I’m wondering why the rebuild index script isn’t pulling keywords for this particular journal. Could it be related to the missing _db directory in the cache?

Hi @haydenyoung,

You can manually specify a journal for reindexing on the command line:

php tools/rebuildSearchIndex.php myJournalPath

…where myJournalPath is the path of the journal (e.g. the part of the URL identifying the journal).

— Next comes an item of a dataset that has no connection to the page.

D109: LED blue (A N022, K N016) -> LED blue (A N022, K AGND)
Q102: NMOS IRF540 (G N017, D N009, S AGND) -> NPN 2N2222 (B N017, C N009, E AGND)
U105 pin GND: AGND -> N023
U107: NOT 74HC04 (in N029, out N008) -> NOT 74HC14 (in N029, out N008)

I’d suggest trying to reindex that journal specifically, making sure that the command isn’t aborted prematurely. If you’re not sure whether it’s completing, you could try adding a line like

echo "Done.\n";

…to the end of the execute function in tools/rebuildSearchIndex.php. Then watch for the Done. message to be sure that the script has completed successfully.

Regards,
Alec Smecher
Public Knowledge Project Team

Hi @asmecher

again thanks for the recommendation.

Okay ran indexing on the troublesome journal;

php5.6 /var/www/html/tools/rebuildSearchIndex.php sajs

and got:

search.cli.rebuildIndex.indexingByJournalNotSupported

Then tried it on a journal which I know is successfully indexing:

php /var/www/html/tools/rebuildSearchIndex.php jesa

but got same message:

search.cli.rebuildIndex.indexingByJournalNotSupported

So it looks like it’s dying here:

What part of the code handles the keyword extraction and sql insertion? I might be able to wrap it in a test harness to work out why it doesn’t like this particular journal.

Hi @haydenyoung,

Oops, my mistake – the option to re-index on a per-journal basis is only supported using the Lucene search index (currently undergoing rewrite in OJS 3.x), not the built-in search index that you’re using.

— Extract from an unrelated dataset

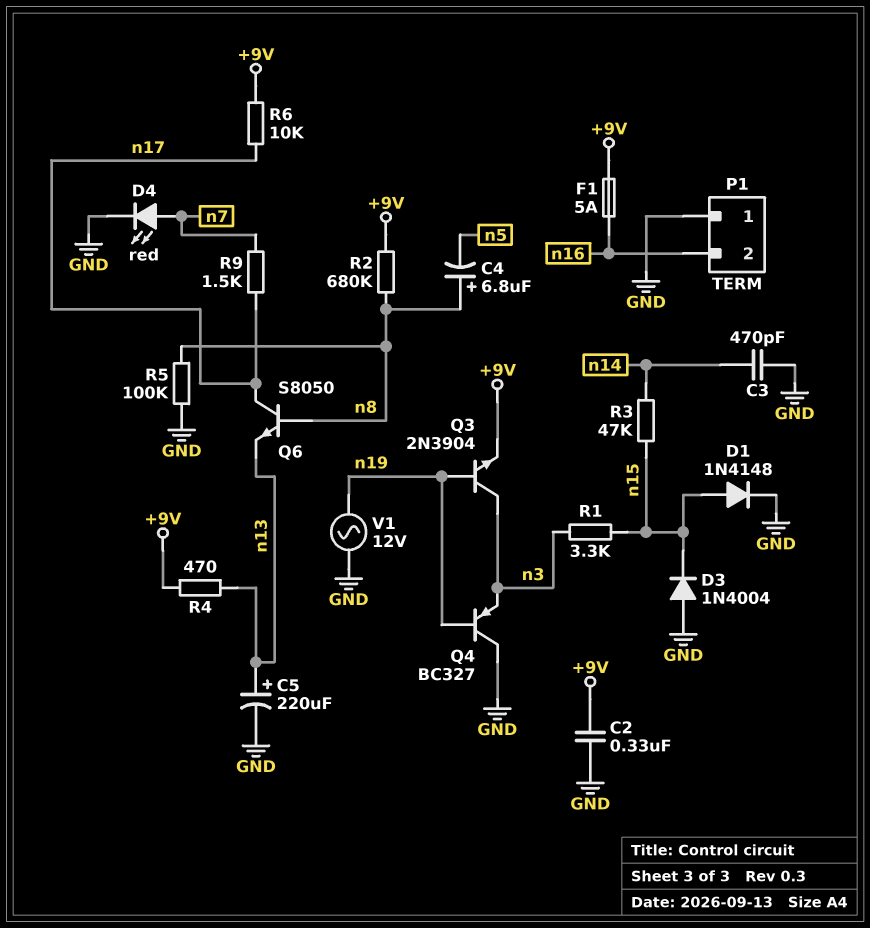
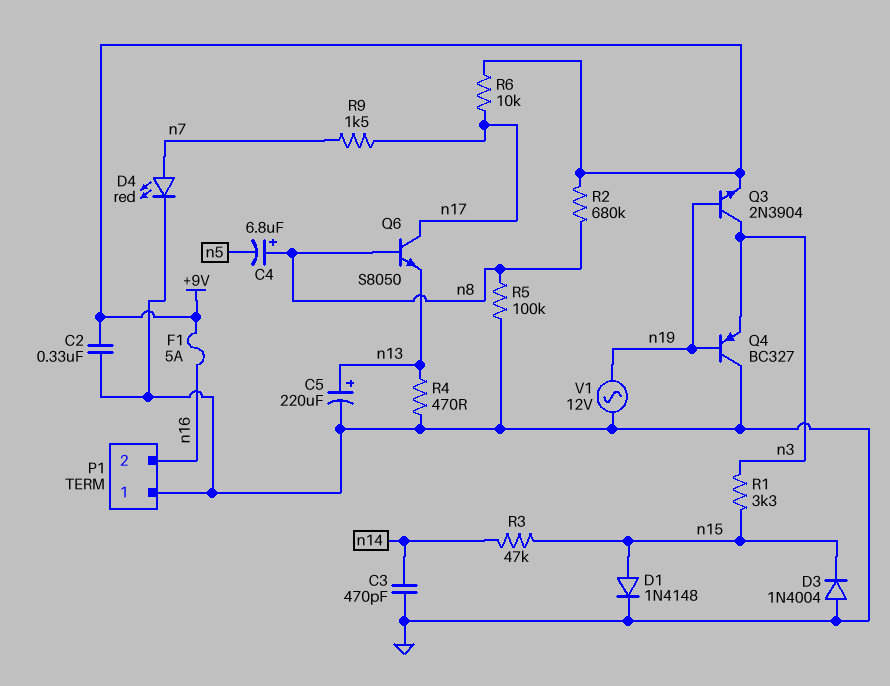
R4: 470 (+9V, n13) -> 470 (GND, n13)

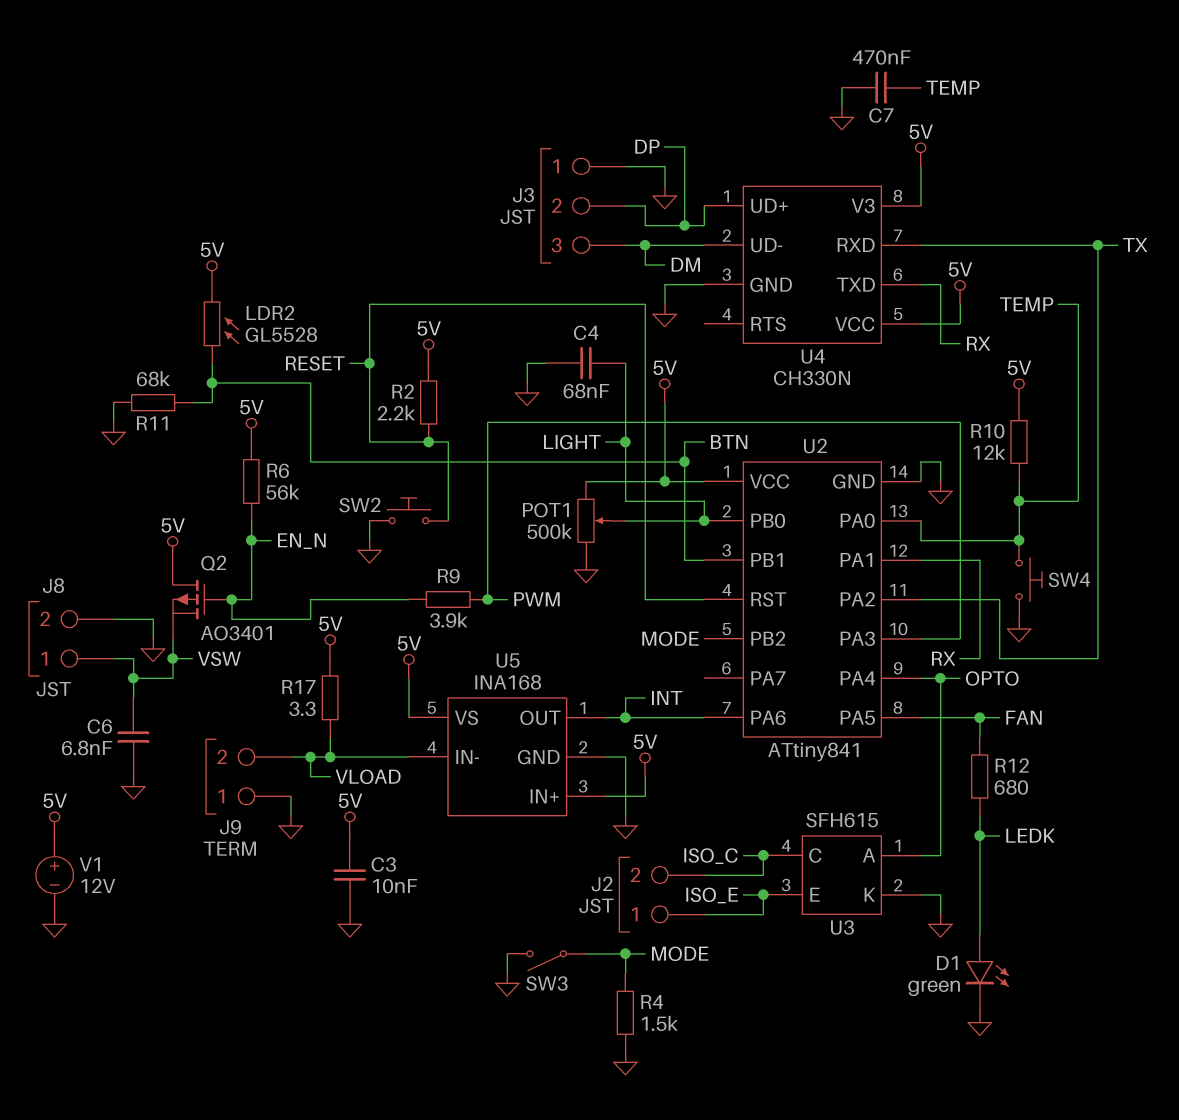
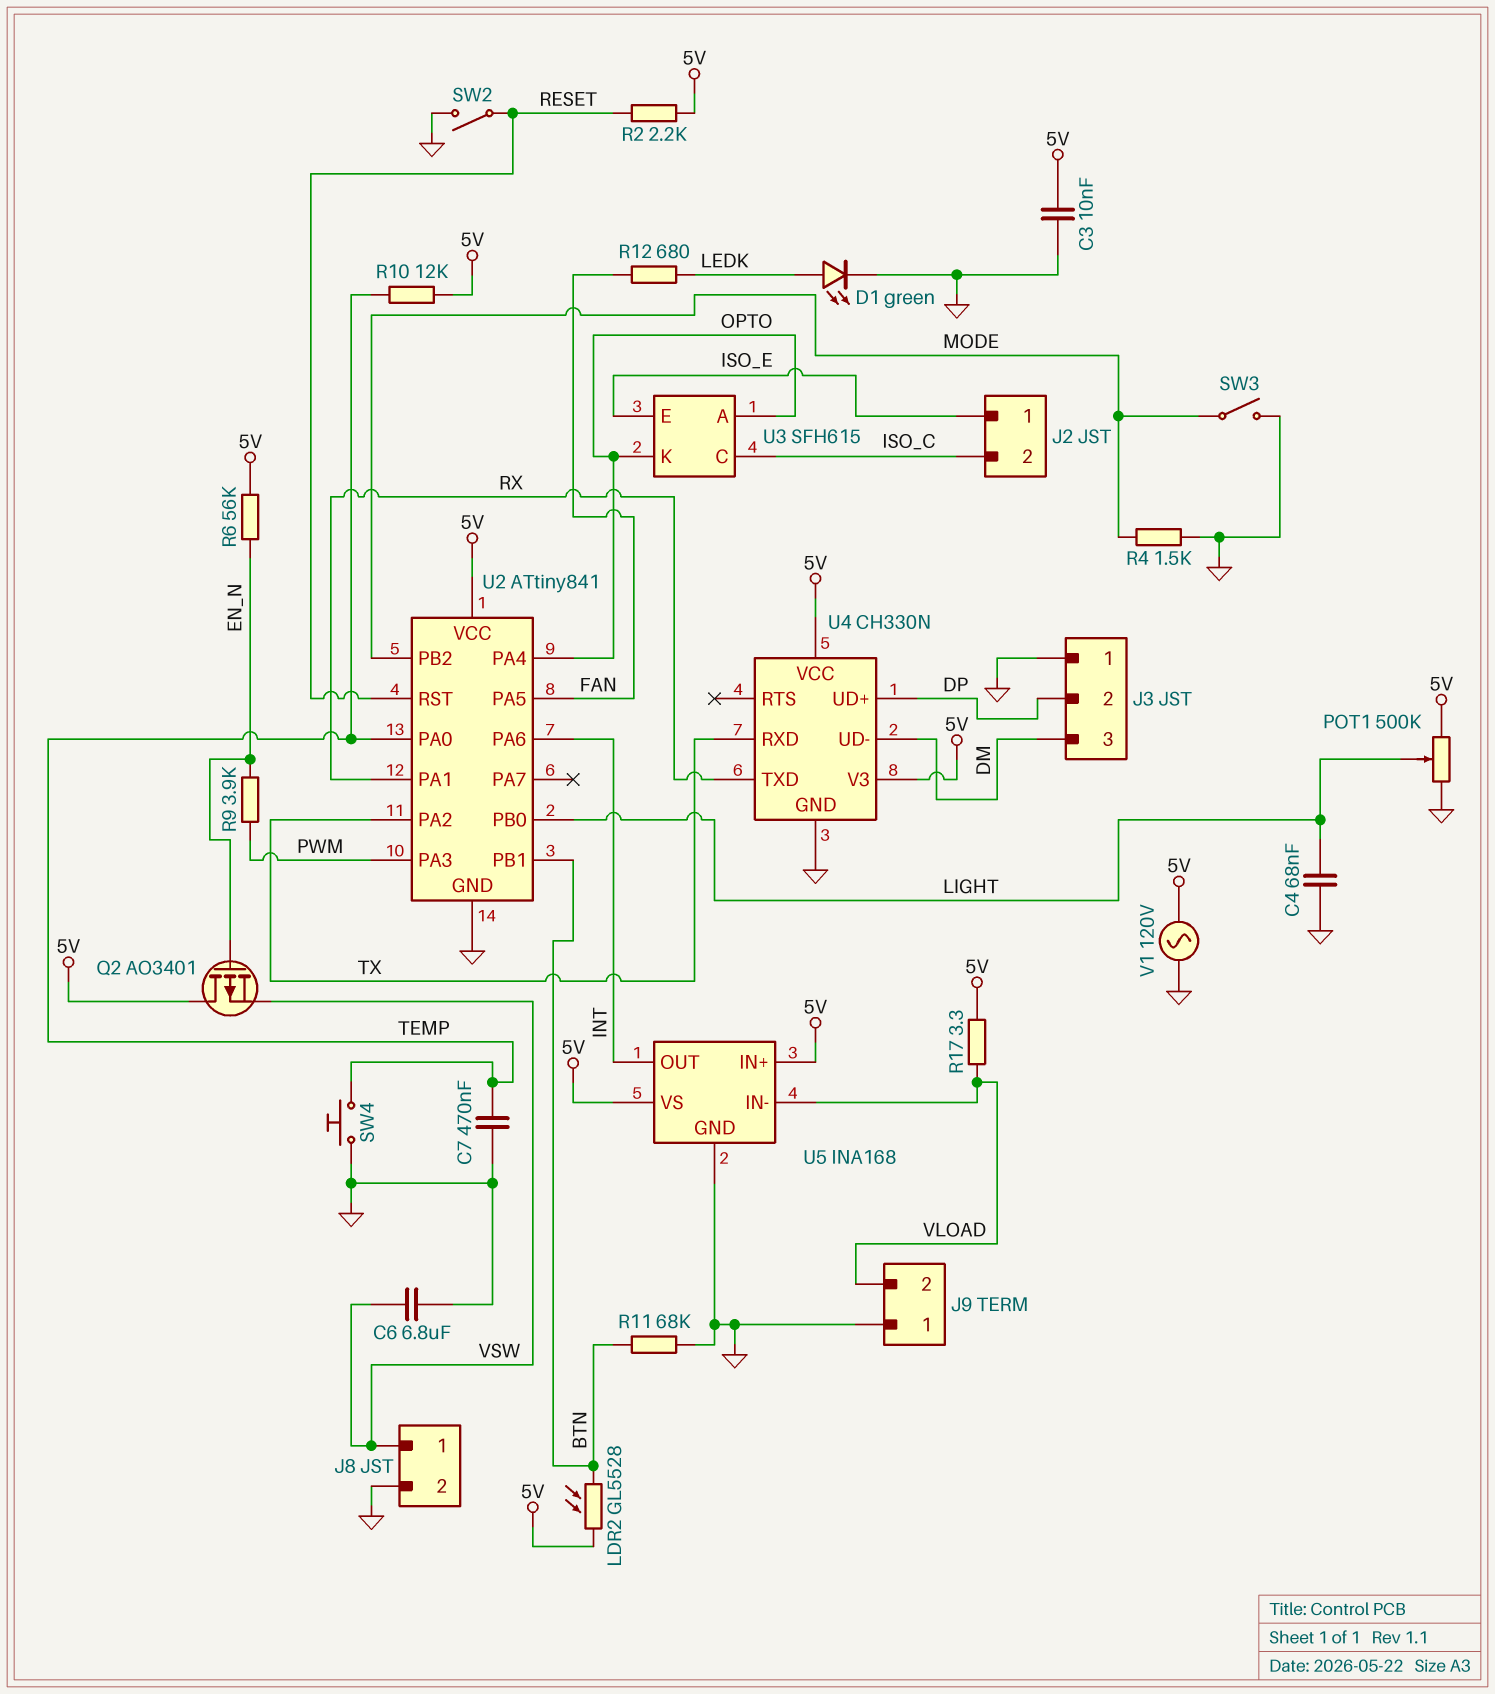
C6: 6.8nF (GND, VSW) -> 6.8uF (GND, VSW)
SW2: button (GND, RESET) -> switch (GND, RESET)
U3 pin K: GND -> OPTO
V1: 12V (plus 5V, minus GND) -> AC 120V (5V, GND)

Is it feasible to rebuild the entire index, with the “Done” message added? If the message appears, that would at least ensure that the script completed successfully before debugging further.

Regards,
Alec Smecher
Public Knowledge Project Team

Hi @asmecher

Sorry for not getting back to you sooner. So I ran the indexer on both our staging site and also the production site; there are about 10M to 16M search terms according to the database so the reindex took some time (about 5 days on our staging server which is a small Amazon ec2). So it looks like the indexing has successfully worked which is great. However, I did notice in the logs that sometimes the indexer bombs out with some kind of waiting too long for query error from MySQL. If the error shows again I’ll add it here.

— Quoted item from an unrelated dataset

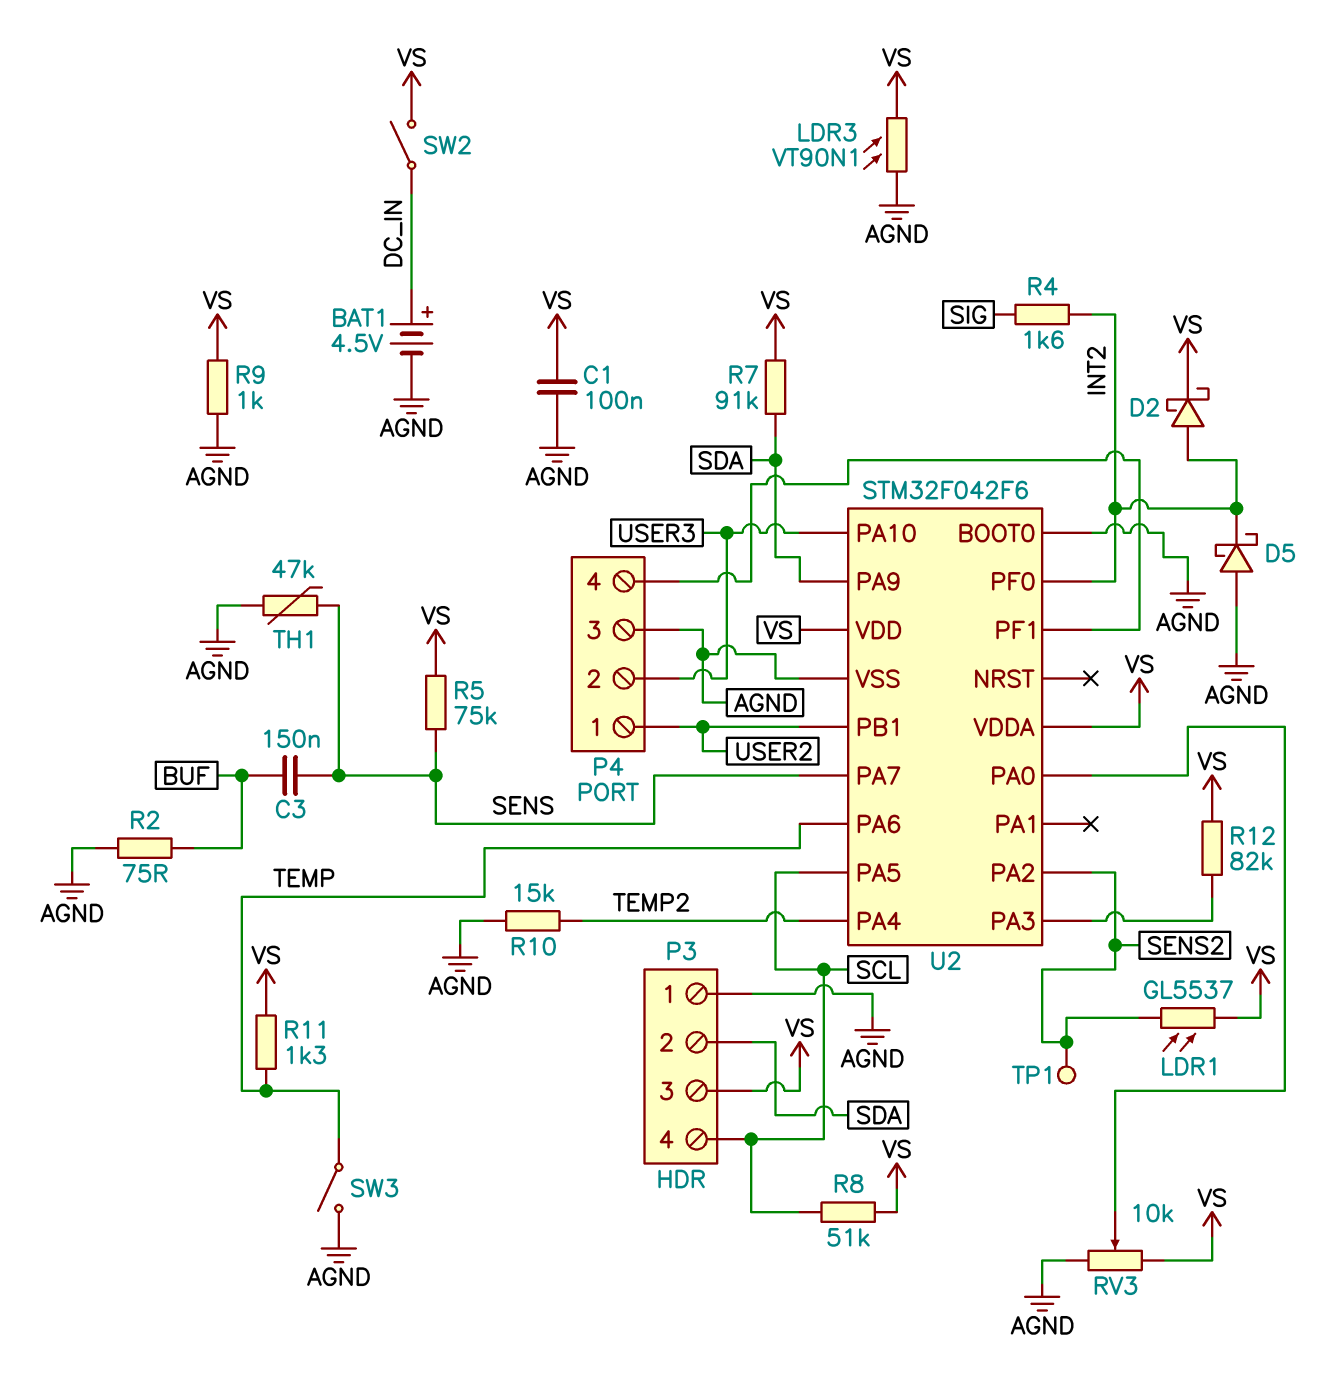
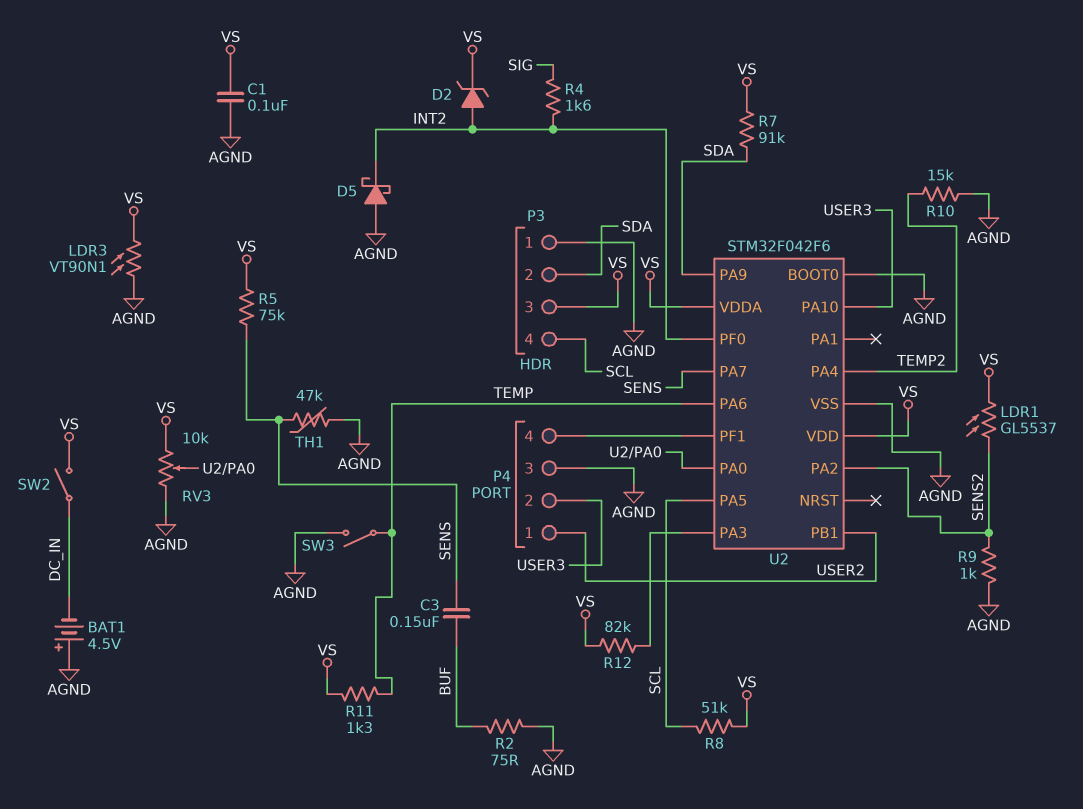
BAT1: 4.5V (plus DC_IN, minus AGND) -> 4.5V (plus AGND, minus DC_IN)
D2: schottky (A INT2, K VS) -> zener (A INT2, K VS)
R9: 1k (AGND, VS) -> 1k (AGND, SENS2)
TP1: test point (SENS2) -> none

Thanks for your help. If any other issues arise I’ll report back.

Thanks

Hayden

1 Like

Hi there, hi @haydenyoung,
we currently see a similar problem. We run a multi-journal OJS installation (3.1.0.1) and the search is working with all our journals that publish articles submitted by using the standard workflow. However, search is not working with one of our journals, where we publish articles by native xml import of whole issues. Could there be a relation to the problems described in the former posts?
Cheers,
Sleipnir

Edit: @bozana
I put you here because in the question Problem with search after upgrading to OJS 3.1.0.1 you asked for different workflows publishing articles. Maybe you could also help here :grinning:

you need to rebuild the search index. You can find instructions how to do that from the forum.

When you import articles with xml they are not added to the search index by default.